JD Natasha (born Natasha Jeannette Dueñas on February 27, 1988, in Kendall, Florida) is an American rock musician. She began her musical career as a solo singer-songwriter, singing and accompanying her music on the guitar. Later, she began to co-found other ensembles.

Early life
JD Natasha was born to an Argentine father and a Cuban American mother. She is the second of four children, sister of Jonathan Dueñas (Jae Coop), and grew up in Miami, Florida. She graduated from Coral Reef Senior High School. She started singing in her Church Choir at five and wrote her first song at 11.
Natasha credits a musical aunt of hers who introduced her to her primary influences in classic rock.

Career 
JD Natasha released her debut album Imperfecta-Imperfect on July 13, 2004, on the EMI International record label. The album, with tracks in both English and Spanish, exposed her to a new market of other Latin artists who have crossed over into the American market.

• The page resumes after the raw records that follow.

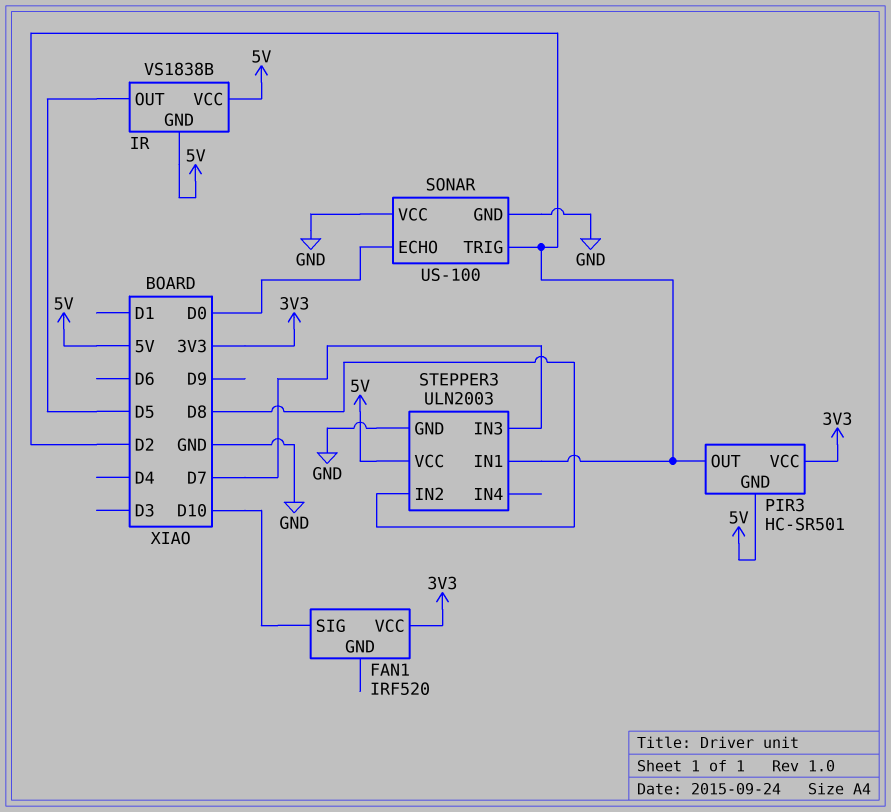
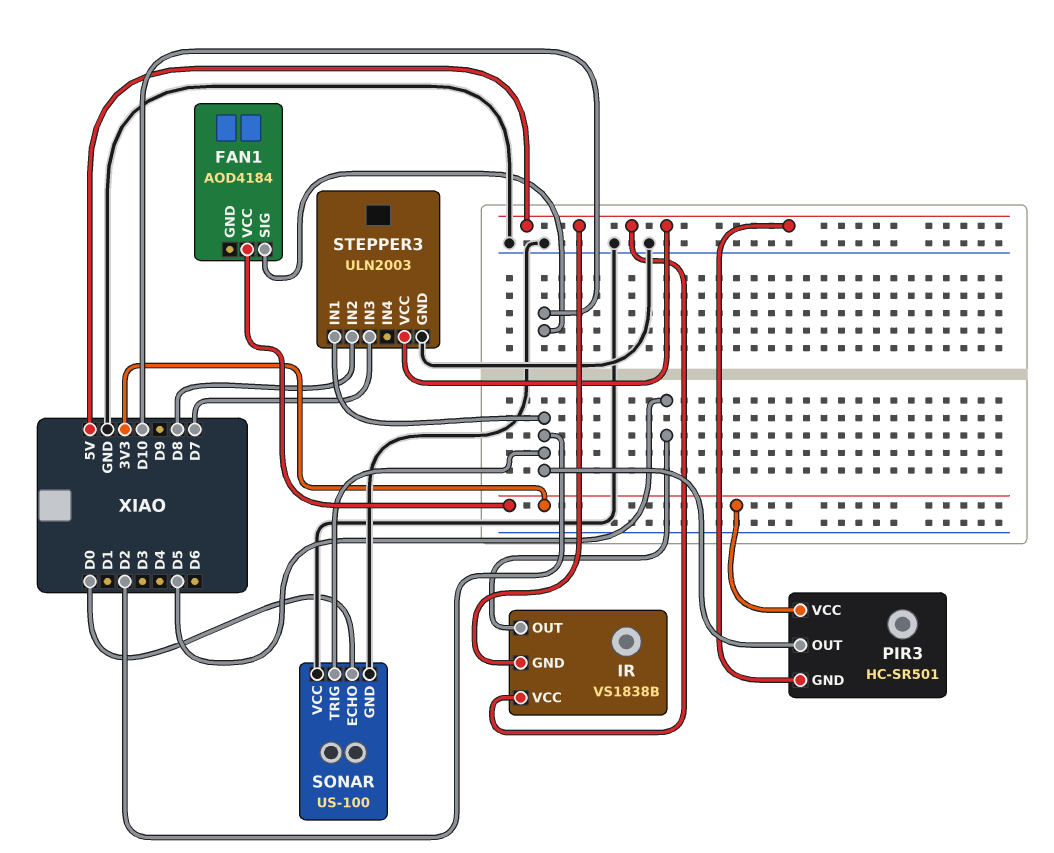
FAN1: IRF520 -> AOD4184

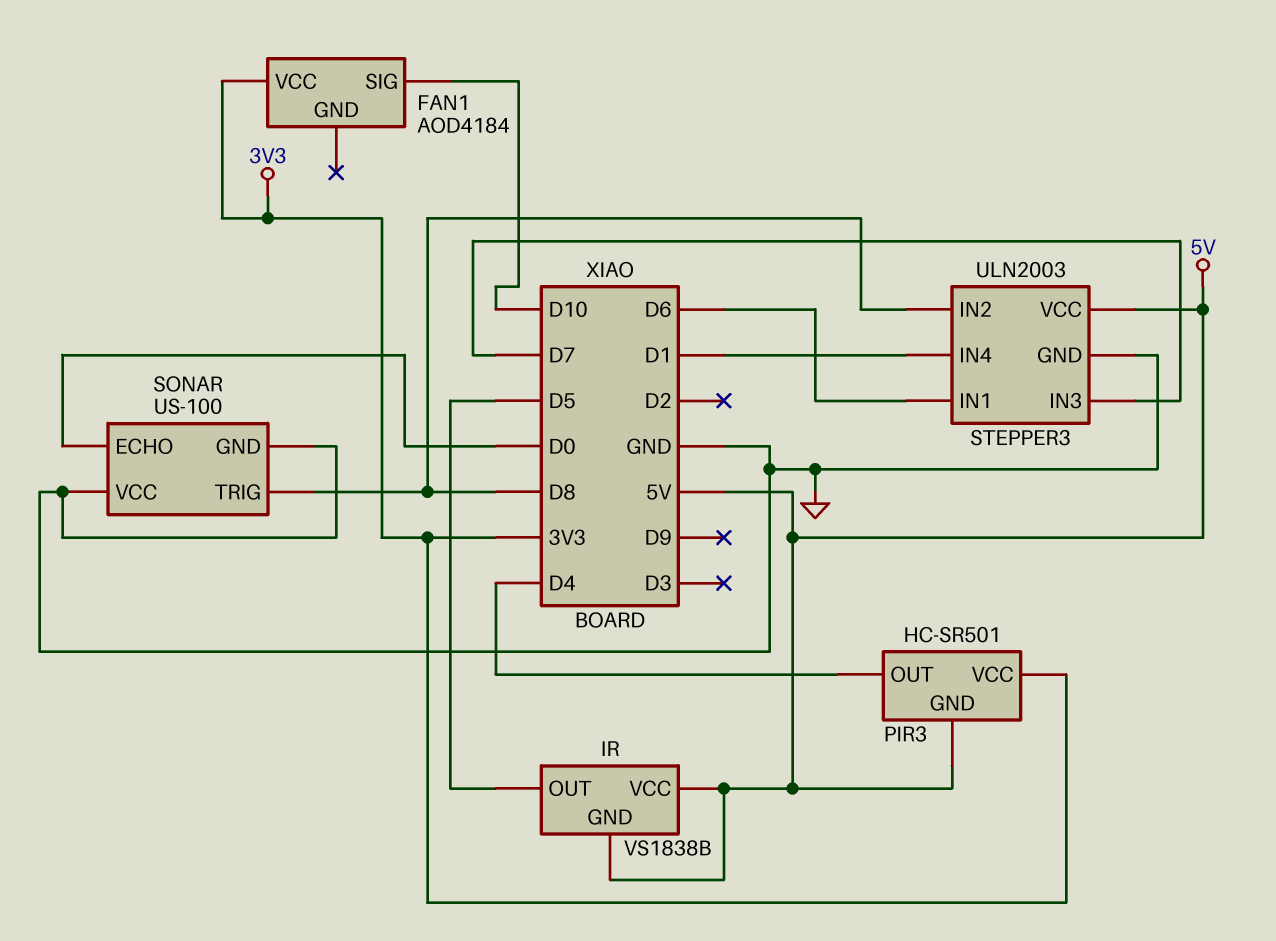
PIR3 pin OUT: D2 -> D4
SONAR pin TRIG: D2 -> D8
STEPPER3 pin IN1: D2 -> D6
STEPPER3 pin IN4: none -> D1

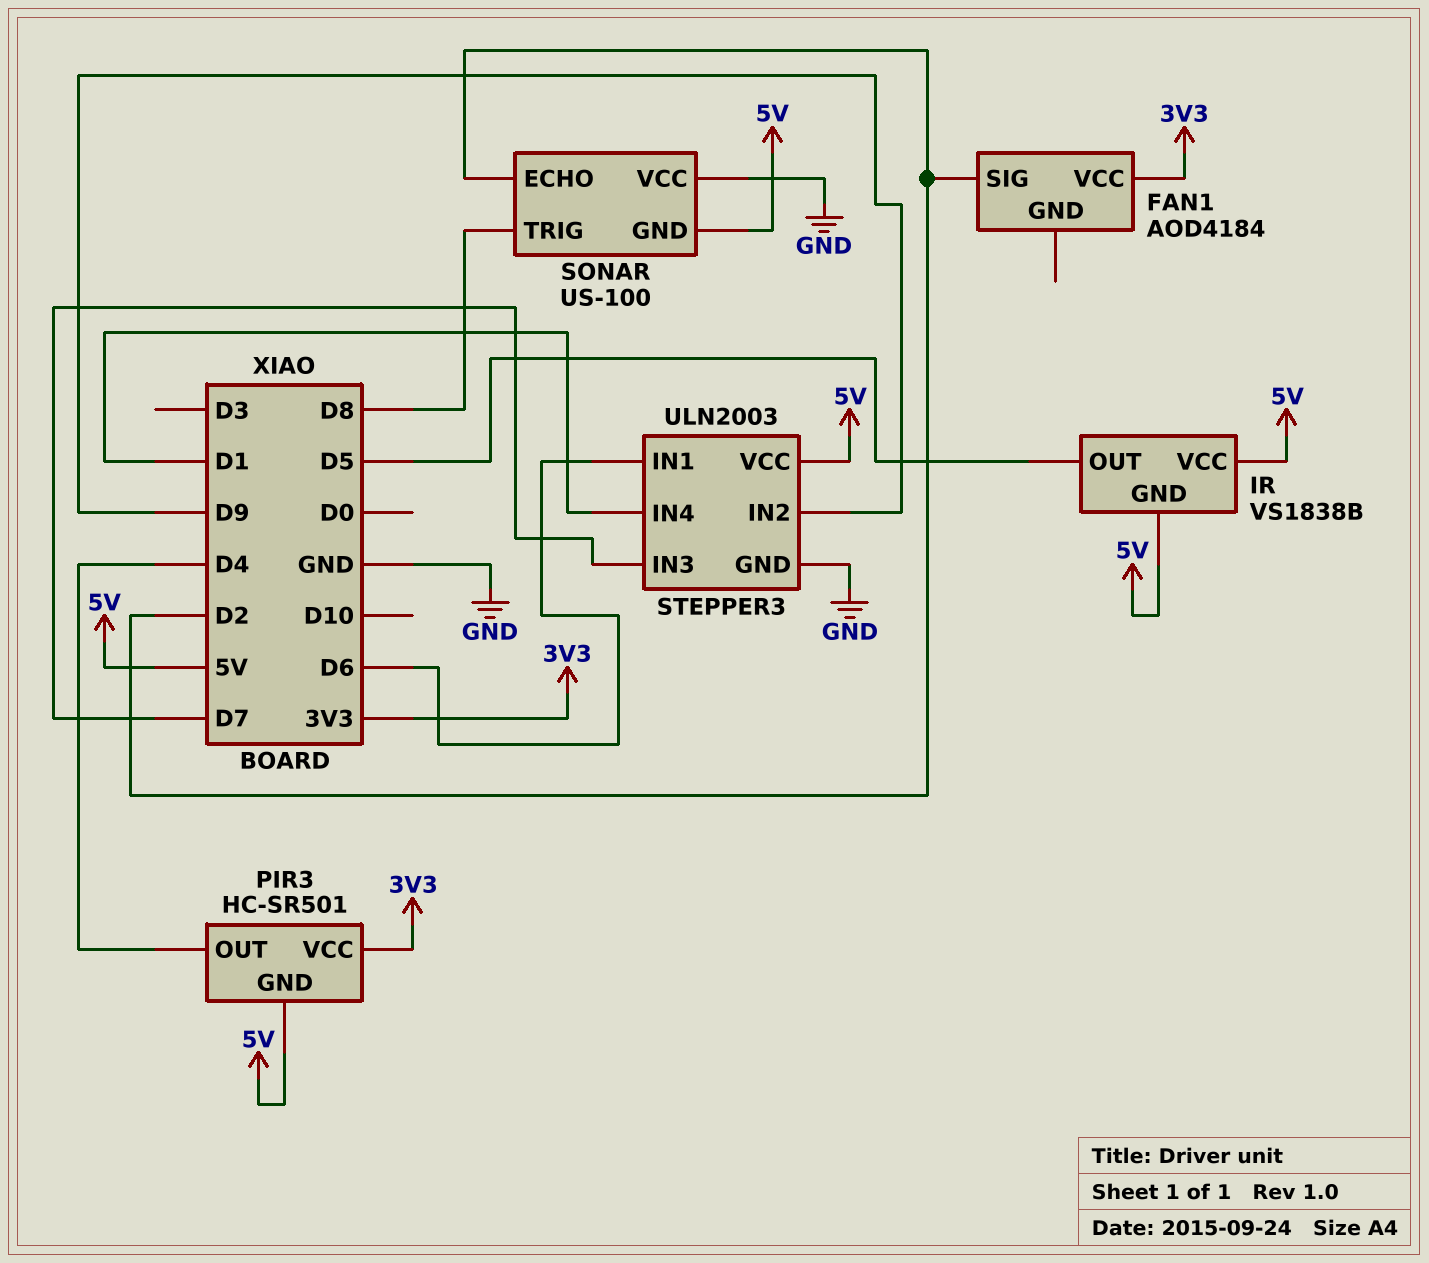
FAN1 pin SIG: D10 -> D2
SONAR pin ECHO: D0 -> D2
SONAR pin GND: GND -> 5V
STEPPER3 pin IN2: D8 -> D9

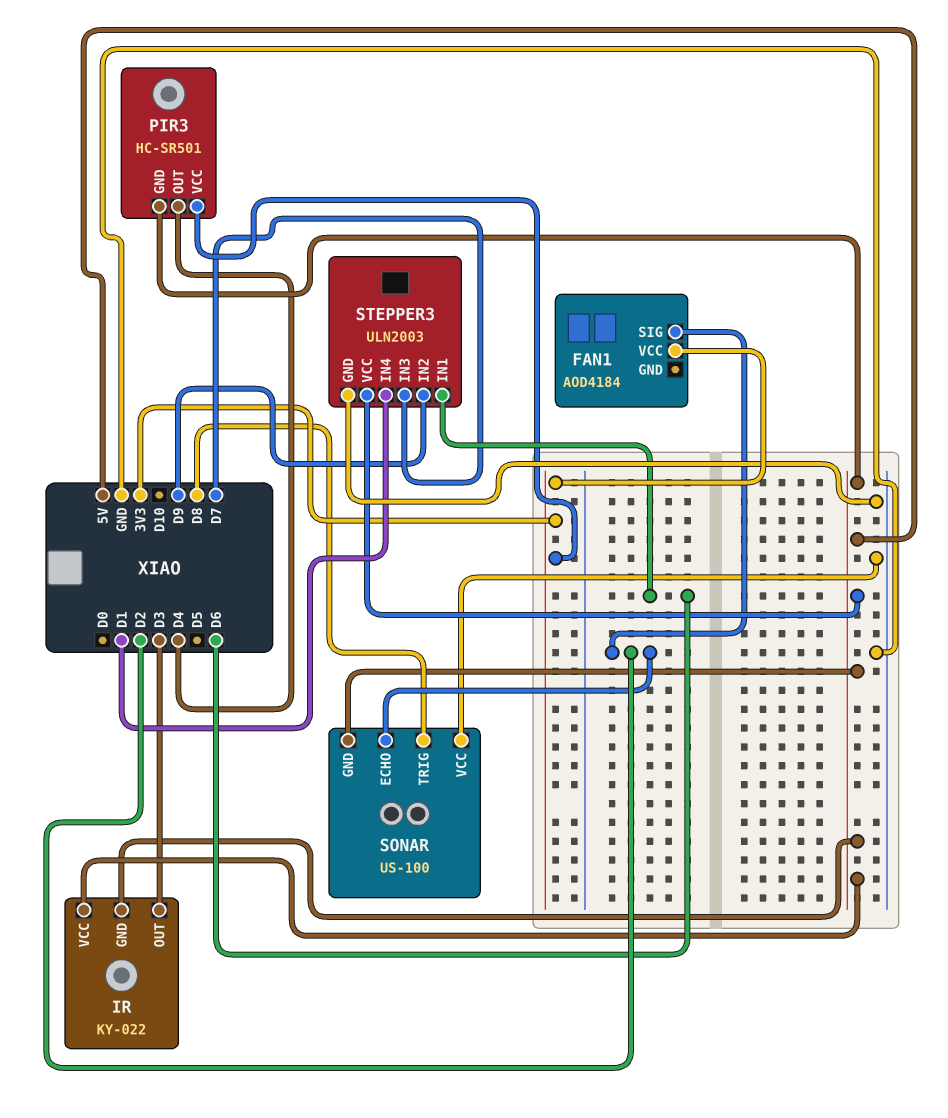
IR: VS1838B -> KY-022
IR pin OUT: D5 -> D3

She received acclaim as the best new Hispanic bilingual artist from Emilio Estefan as the "Top Pick in Emilio Estefan/People en Espanol’s 'Best of 2004'". In addition, she received praise from Newsday, The Miami Herald, Los Angeles Times, and the Associated Press.

In May 2008, Natasha formed the indie-rock act "Fancy Me Yet" with bandmates Alex Darren and Chris Bernard.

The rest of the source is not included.